Viola nodded to the guards at the Prince’s door, then passed through. She paused in the entryway, took a deep breath to steel her nerves, and resolutely continued forward into the library. She did not know if the Prince would be there, but the access to the hidden stairwell was her more prominent concern.
The room was indeed empty, and Viola felt a certain sense of relief at that. Quickly she crossed to the hidden panel that marked the top of the staircase, pressed the edge to release it from its latch, and opened it to retrieve the objects she had left there. She tucked the bucket and flask beneath one arm as she shut the panel again.
“Hello.”
Viola shrieked and whirled. The stranger stood right behind her, and in her surprise she dropped the objects in her arms. His hands moved lightning quick to catch them before they could hit the ground. The smile on his face was one of sheer amusement.
“Did I surprise you?” he asked.
“Don’t sneak up on me like that!” she retorted. Then, she snatched her items back from him. She realized with discomfort that he had her trapped in a corner of the room, with the stair-panel behind her and a wall adjacent. The stranger’s nearness put any immediate retreat out of the question without some sort of awkwardness. “Let me by,” she said in a clipped voice. “I need to put these things away.”
He arched his brows but wordlessly stepped to one side. Viola hurried past him, discomfited by his easy manner and the butterflies that roiled in her stomach.
“What exactly did you say to my father that has him so easily fooled with regards to your character?” she asked as she stepped toward the Prince’s small study.
The stranger ambled behind her. “That’s unkind,” he said. “Do you really think your father is a man to be easily fooled? I don’t.”

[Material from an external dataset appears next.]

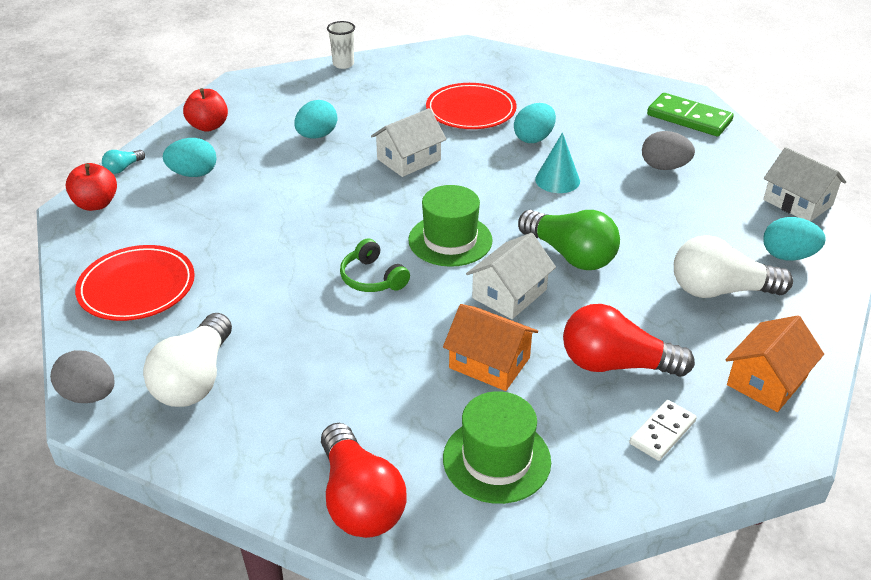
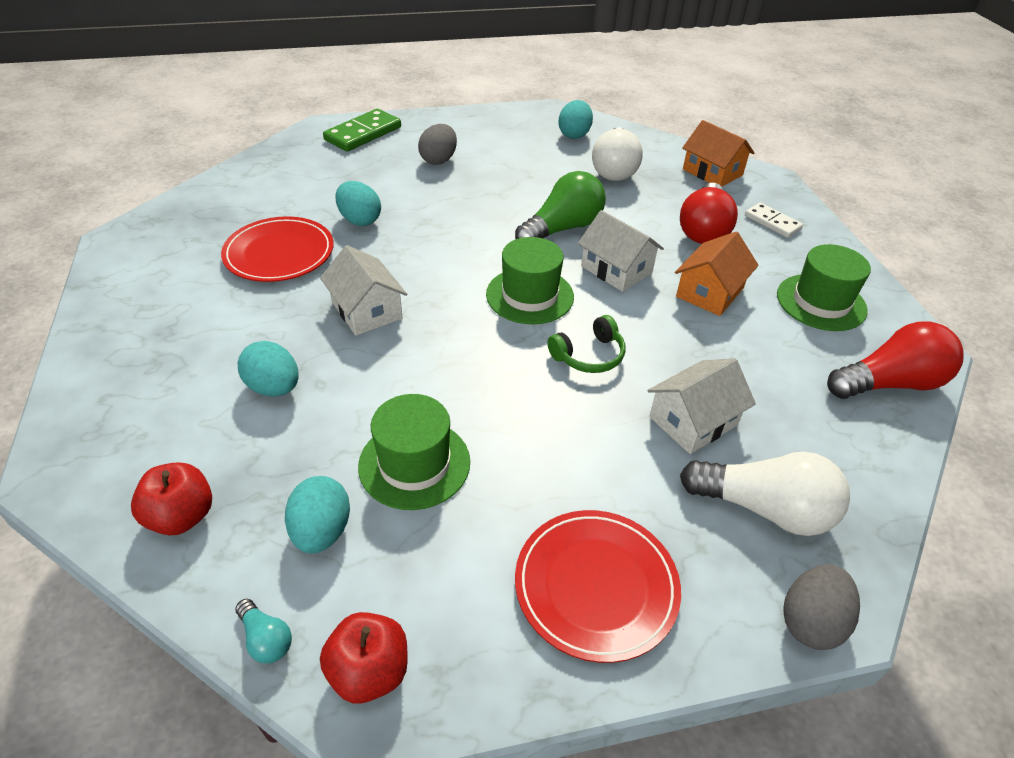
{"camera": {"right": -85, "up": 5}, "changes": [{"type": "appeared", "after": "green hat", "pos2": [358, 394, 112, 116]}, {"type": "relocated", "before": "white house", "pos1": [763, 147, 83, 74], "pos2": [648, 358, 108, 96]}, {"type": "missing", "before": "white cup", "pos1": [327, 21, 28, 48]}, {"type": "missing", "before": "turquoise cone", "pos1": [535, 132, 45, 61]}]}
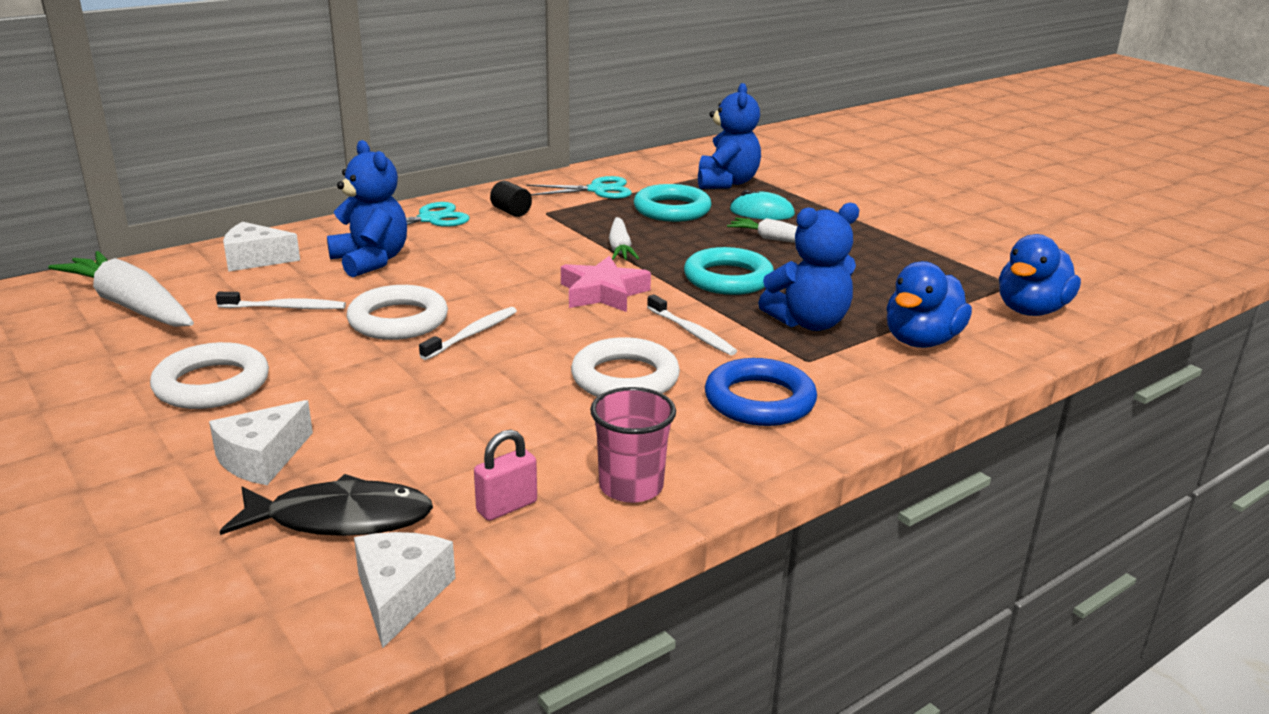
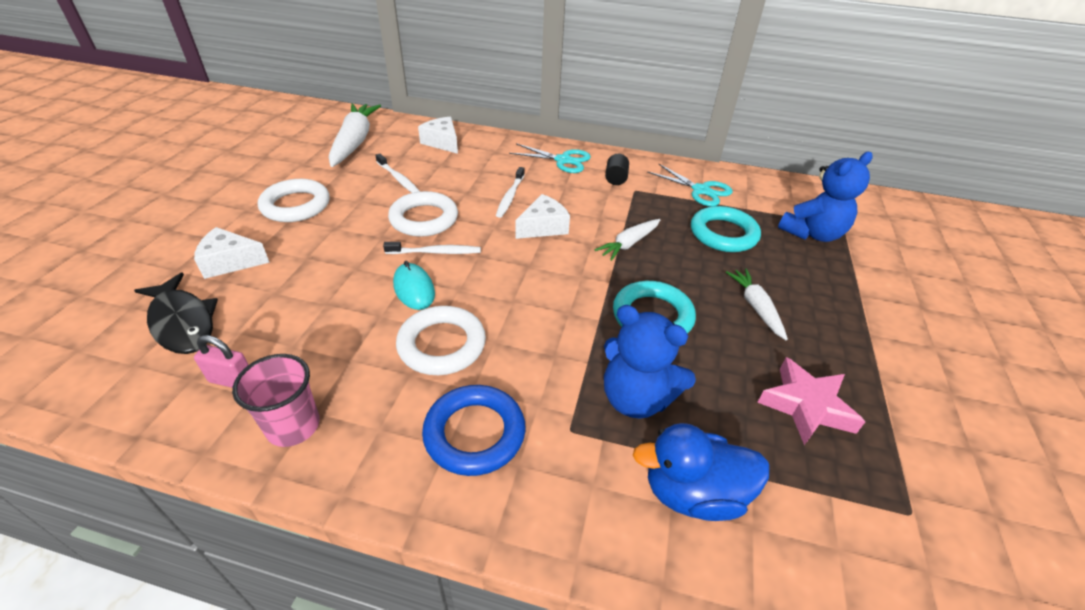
{"camera": {"right": 50, "up": 15}, "changes": [{"type": "relocated", "before": "turquoise mouse", "pos1": [730, 190, 65, 30], "pos2": [393, 261, 42, 49]}, {"type": "relocated", "before": "white toothbrush", "pos1": [647, 294, 90, 62], "pos2": [496, 167, 29, 51]}, {"type": "relocated", "before": "white cheese", "pos1": [354, 532, 101, 116], "pos2": [515, 194, 55, 45]}, {"type": "relocated", "before": "pink star", "pos1": [561, 256, 90, 56], "pos2": [757, 357, 108, 88]}, {"type": "missing", "before": "blue teddy bear", "pos1": [327, 140, 80, 137]}, {"type": "missing", "before": "blue duck", "pos1": [999, 234, 82, 82]}]}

She turned a nasty glare upon him as she paused at the door. Of course her father couldn’t be easily fooled under normal circumstances, but these circumstances were hardly normal. This line of conversation wasn’t worth pursuing, she decided. She shoved open the study door and entered. Within, she set the items on a small, pristine desk and opened a nearby cabinet to store them. One nice thing about the Prince’s quarters was that it was peppered with many pieces of furniture that held locked compartments—there were desks and cabinets, of course, but also chests and bureaus. The wardrobe in his bedchamber could be locked, and there were even a couple of footstools with hidden compartments beneath. The keys were typically kept with the locks until the hiding place was put to use.
“What are you doing?” asked the stranger as he leaned against the doorjamb.
“Father wants the flask of magic to be kept here,” Viola responded mechanically. “This is one of the safer places in the apartment to keep it, so I’m putting it away.”
“Let me see it,” he said, and he extended one elegantly formed hand toward her. Viola was disconcerted that she had noticed his hands were so elegantly formed, so she ignored him in favor of placing the flask on its shelf next to the bucket.
“I see you’ve already forgotten what happened yesterday when you refused my request,” said the stranger with disinterest.
Viola froze in the act of closing the cabinet door. Terror clutched at her heart, and she could not bring herself to lift eyes to his face, though she could feel his stare upon her. He had blocked her into a confined space again, standing in the doorway as he was, and she had never realized it until this tense moment.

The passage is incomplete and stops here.